They're not mutually exclusive, and Twitter is a horrible tool for following blogs, especially at any scale. --@bjacobson

greg claxton

From a quick glance at your Twitter feed, calling out your posts as yours would be helpful, if you're really not supporting RSS anymore.

Also, Twitter recommends that I also follow Nina Garcia and Michael Kors.

Kevin Arthur

You may be right that twitter has won, but I'm sticking with both for now. Twitter became unmanageable for me once I was following more than 100 people, in the sense that I couldn't read everything. So now I just dip in occasionally (less and less, actually) which I assume is how most people use twitter anyway. So twitter is good for seeing what's buzzing right now but I miss a lot of stuff. With RSS I don't miss anything but the trouble is keeping up.
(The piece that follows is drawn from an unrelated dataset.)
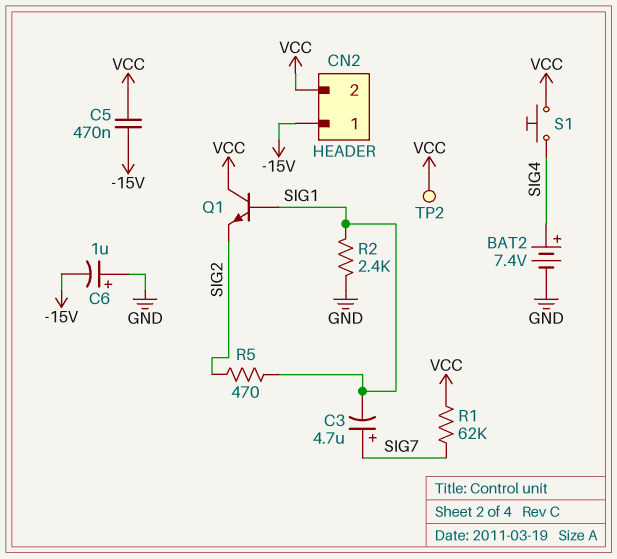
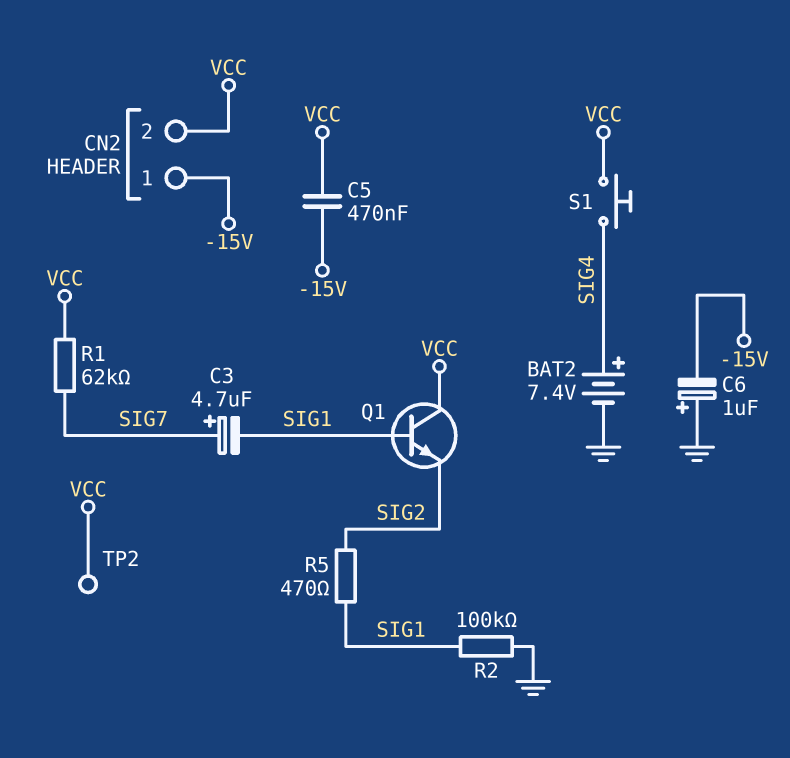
R2: 2.4k (GND, SIG1) -> 100k (GND, SIG1)

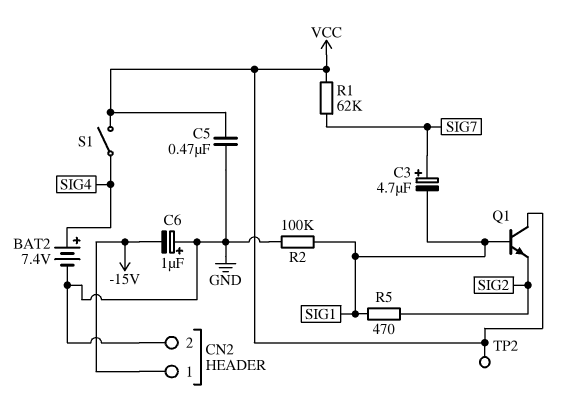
C5: 470nF (-15V, VCC) -> 470nF (GND, VCC)
CN2 pin 2: VCC -> GND
S1: button (SIG4, VCC) -> switch (SIG4, VCC)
I prefer reading in old-to-new order which means I'm always several days behind. I guess the problem is just too much stuff on the web.

mtraven

They aren't mutually exclusive...I use http://twitterfeed.com/ to gate my RSS feed to Twitter, so I get both with no work at all (and from Twitter it percolates to Facebook). Twitter is in no way an RSS replacement.

OTOH, another tool that I wrote (and is mostly unreleased and flakey) will help you subscribe to Twitter feeds that correspond to your blogs: http://twitlines.net/blogs Useful if your RSS feeder has hundreds of entries.


tomslee

@Kevin and mtraven, I'm also sticking with both. And I have a gut-level dislike of Twitter, especially since it announced it's starting to insert ads into its streams. I think my point was that RSS never really caught on beyond a relatively narrow audience, and Twitter has become mainstream whether we like it or not. To the extent that these technologies are coordination problems rather than "what's best", Twitter has won.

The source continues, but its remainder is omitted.